According to the National Fire Protection Association, heating is the second-leading cause of U.S. home fires, deaths and injuries with December, January and February being the peak months for heating fires. Space heaters are involved in two out of every five home heating equipment fires. The NFPA also cited downed power lines during storms, portable generators and candles as being factors contributing to fires at this time of year.

Heating equipment is involved in 1 in every 7 home fires and 1 in every 5 home fire deaths. The NFPA warns to keep anything that can burn at least 3 feet from any heat source like fireplaces, wood stoves, radiators or space heaters and to keep portable generators outside, away from windows, and as far away from your home as possible. Also, plug only only heat-producing appliance (like a space heater) into an electrical outlet at a time, have a qualified professional clean and inspect your chimney and vents every year, and store cooled ashes in a tightly covered metal container at least 10 feet from any home.

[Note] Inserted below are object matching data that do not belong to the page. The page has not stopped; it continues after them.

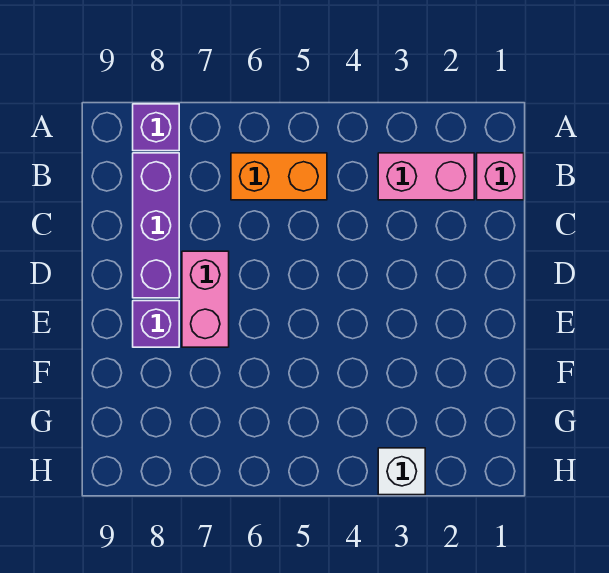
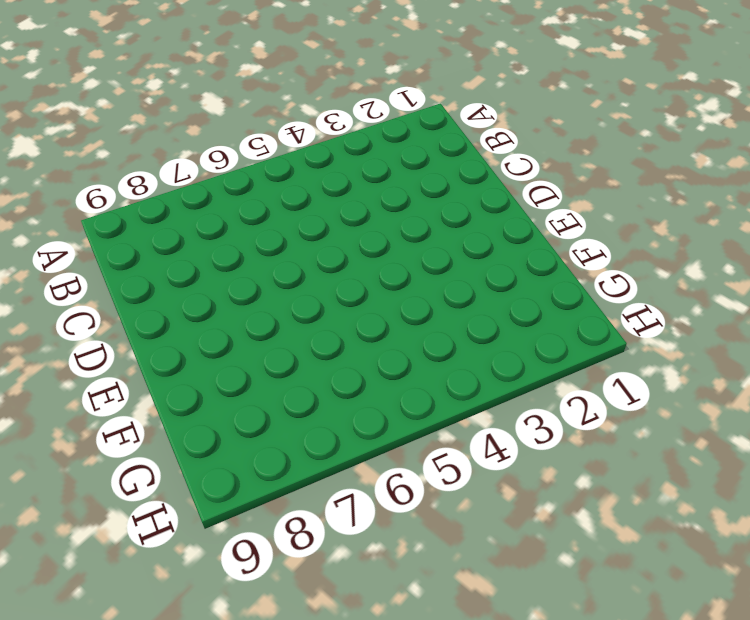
none -> purple brick A8 level 1
none -> pink brick B1 level 1

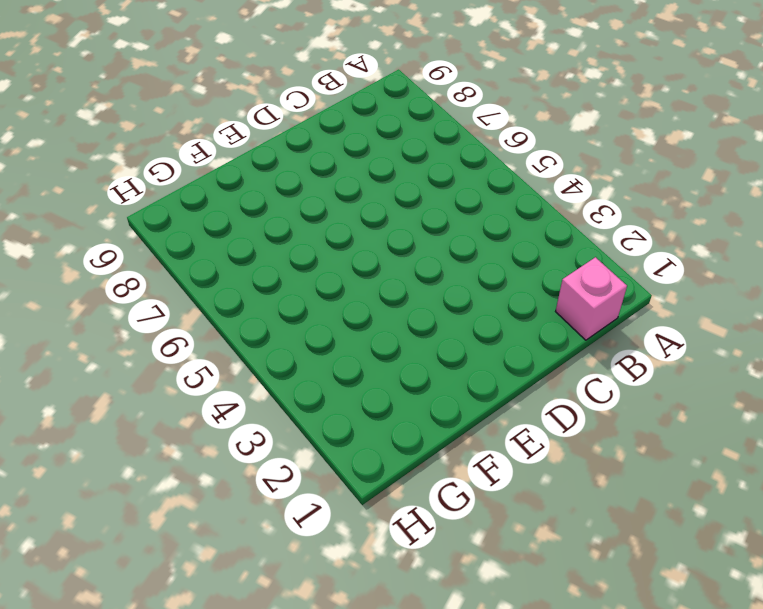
none -> purple brick A8 level 1
none -> pink brick B2:B3 level 1

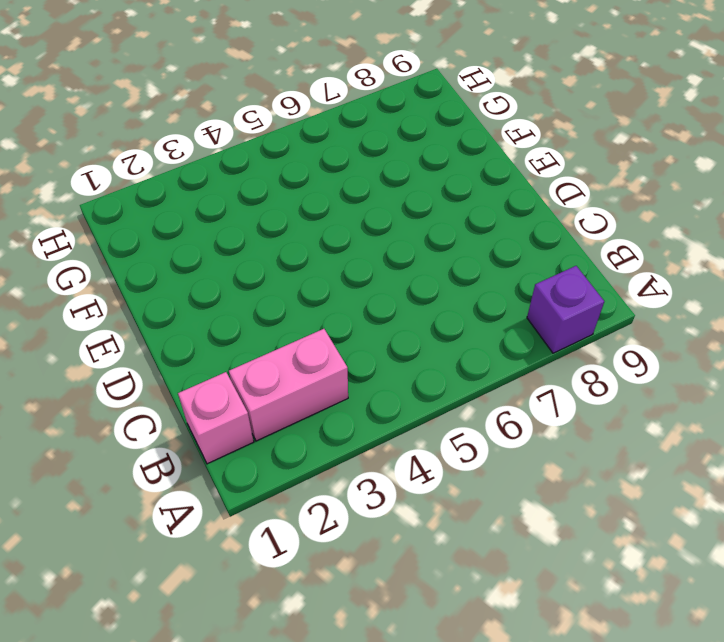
none -> orange brick B5:B6 level 1
none -> purple brick B8:D8 level 1

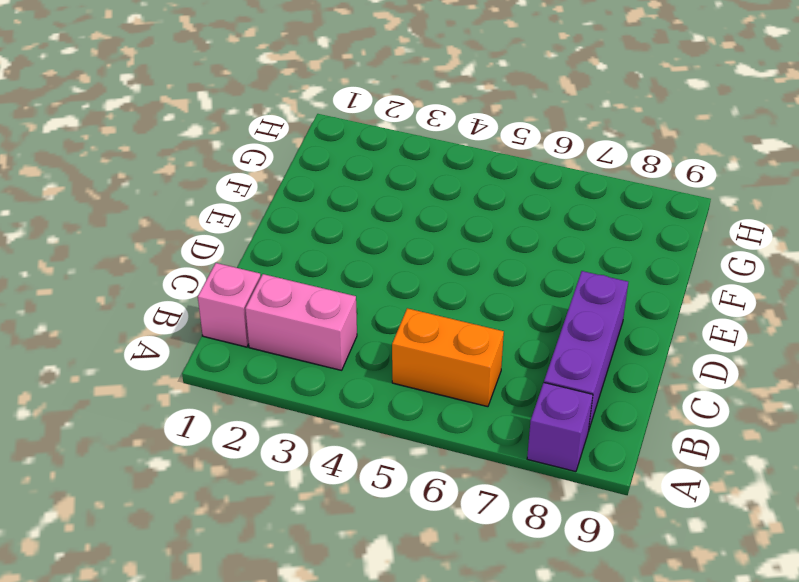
none -> pink brick D7:E7 level 1
none -> purple brick E8 level 1

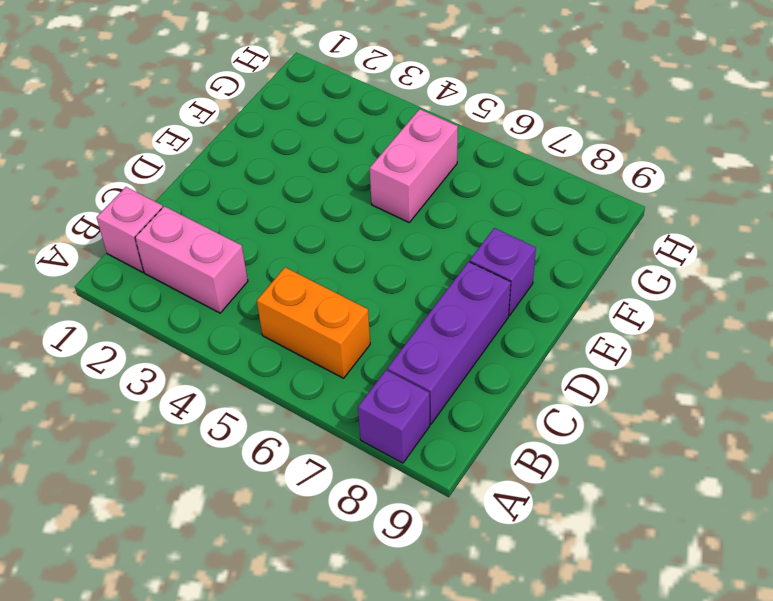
pink brick F5:G5 level 1 -> pink brick D7:E7 level 1
none -> white brick H3 level 1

For those who haven’t yet taken down Christmas trees — most of us — a heat source too close to the Christmas tree causes 1 in every 4 winter fires. These are particularly dangerous fires — one out of every 52 results in death. The NFPA warns to keep trees at least 3 feet away from heat sources like fireplaces, radiators, space heaters, candles or heat vents. Additionally, more than one-third of all home decoration fires are started by candles.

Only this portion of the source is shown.